关键词: 人格观 价值观 传统文化 儒家文化 理想人格 价值取向 朱熹 新儒学

内容

人格观和价值观是传统文化的重要内容。中国文化的各家各派均有自己的理想人格和价值取向,不尽一致,但也相互联系,有趋同性的一面。尤其当儒家文化成为社会意识形态的指导思想后,儒家传统的理想人格和价值取向亦成为社会居主导地位的人格观和价值观,对社会文化产生了广泛的影响,而得到大多数社会成员的崇尚和认同。朱熹作为新儒学的主要代表人物,其人格观和价值观,亦对传统理想人格和价值取向产生了重要影响。
  (一)朱熹对传统理想人格的影响
  朱熹以追求成圣为理想人格,这是对二程人格观的继承,亦是对儒家圣人人格观的发展。所谓人格,指人的存在价值、道德品质、自我意志、尊严和内在性格等的总称。中国传统理想人格一般崇尚“君子”,这为儒、道、墨、法等各家所推崇。而儒家又在君子人格的基础上,以“圣人”为至高无上的理想人格的化身。朱熹继承了这一思想并加以发展,对圣人推崇备至,直把圣人视为道的化身,他说:“上古圣神继天立极,而道统之传有自来矣。……夫尧、舜、禹,天下之大圣也。以天下相传,天下之大事也。”(《四书章句集注》第14页,《中庸章句序》)在朱熹看来,圣人不仅是道的体现者,而且是道的传承者,道赖圣人相传授受而不绝。继伏羲、神农、黄帝、尧、舜、禹传道之后,“自是以来,圣圣相承:若成汤、文、武之为君,皋陶、伊、傅、周、召之为臣,既皆以此而接夫道统之传,若吾夫子,则虽不得其位,而所以继往圣、开来学,其功反有贤于尧舜者。”(《四书章句集注》第14—15页)指出圣圣相承以道,而孔子又继往圣,开来学,其继往开来之功不在尧舜之下,可见其对诸圣人的推崇。朱熹不仅崇尚圣人,而且对传道的贤人也甚为尊崇,如对颜、曾、思、孟等,认为他们承先圣之统,使圣人之道得以相传。朱熹对圣贤的尊崇,是他追求成圣人格观的基础和前提。

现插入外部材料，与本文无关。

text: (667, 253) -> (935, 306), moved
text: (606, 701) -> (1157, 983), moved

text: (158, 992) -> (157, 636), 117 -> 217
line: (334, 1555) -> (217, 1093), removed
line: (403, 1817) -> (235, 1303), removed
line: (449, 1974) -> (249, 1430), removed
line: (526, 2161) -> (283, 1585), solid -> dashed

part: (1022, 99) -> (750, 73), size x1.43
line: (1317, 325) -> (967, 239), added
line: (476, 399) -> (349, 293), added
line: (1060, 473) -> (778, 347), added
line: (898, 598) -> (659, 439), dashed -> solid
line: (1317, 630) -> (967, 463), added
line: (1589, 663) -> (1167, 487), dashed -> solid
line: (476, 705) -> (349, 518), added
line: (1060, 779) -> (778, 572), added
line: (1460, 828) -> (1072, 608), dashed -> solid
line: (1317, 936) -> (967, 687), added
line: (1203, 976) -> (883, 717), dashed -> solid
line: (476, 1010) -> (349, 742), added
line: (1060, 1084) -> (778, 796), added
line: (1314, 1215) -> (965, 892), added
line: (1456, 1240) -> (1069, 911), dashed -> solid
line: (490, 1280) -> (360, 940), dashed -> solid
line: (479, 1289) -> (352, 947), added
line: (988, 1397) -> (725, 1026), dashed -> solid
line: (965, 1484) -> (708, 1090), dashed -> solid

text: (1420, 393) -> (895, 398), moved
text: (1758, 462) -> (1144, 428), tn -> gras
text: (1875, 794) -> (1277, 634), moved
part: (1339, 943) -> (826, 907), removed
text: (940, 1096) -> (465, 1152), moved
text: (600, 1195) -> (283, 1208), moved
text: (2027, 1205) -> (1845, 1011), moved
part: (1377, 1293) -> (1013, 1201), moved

  由对圣贤的尊崇出发,朱熹提出学做圣人的理想人格观。他说:“学者大要立志,才学,便要做圣人是也。”(《朱子语类》第134页,卷八)学做圣人是朱熹追求的理想,也是他对学者提出的要求。学做圣人是朱熹理想人格观的要求,要实现这一崇高目标,却要经历一个“超凡入圣”的过程,即超越普通人对欲望和利害的追求和计较,而进入理想的圣人人格境界。他说:“而今紧要且看圣人是如何,常人是如何,自家因甚便不似圣人,因甚便只是常人。就此理会得透,自可超凡入圣。”(《朱子语类》第134—135页)认为圣人与凡人之间存在着客观的区别,但只要理会得凡圣之间的差异及其原因,努力按圣人人格所要求的原则去做,终究会超凡入圣,由昨日的凡人,成为今日的圣人。朱熹抬高普通人的人格地位,认为圣贤与常人在本质上是一致的,圣贤能做到的,常人也能做到,只不过是复其性善之本而已。朱熹这一人格观对后世传统理想人格产生了重要影响,成为传统人格观的重要组成部分。他说:
  凡人须以圣贤为己任。世人多以圣贤为高,而自视为卑,故不肯进。抑不知,使圣贤本自高,而己别是一样人,则早夜孜孜,别是分外事,不为亦可,为之亦可。然圣贤禀性与常人一同。既与常人一同,又安得不以圣贤为己任?自开辟以来,生多少人,求其尽己者,千万人中无一二,只是衮同枉过一世!……人性本善,只为嗜欲所迷,利害所逐,一齐昏了。圣贤能尽其性。……圣贤千言万言,只是使人反其固有而复其性耳。(《朱子语类》第133页)朱熹认为,圣人与凡人在本质上即内在根据上没有差异,其性一同,均为先天性善,但圣凡之间又存在着客观的不同,这就是凡人为利欲所诱,不能复性之善,而圣人则能够尽其性,成为人间楷模。指出圣凡区别的原因,不在于先天禀赋的不同,而在于后天能否尽其性。只要去其利欲的干扰和外界的影响,复本性之善,就可达到成圣的理想人格目标。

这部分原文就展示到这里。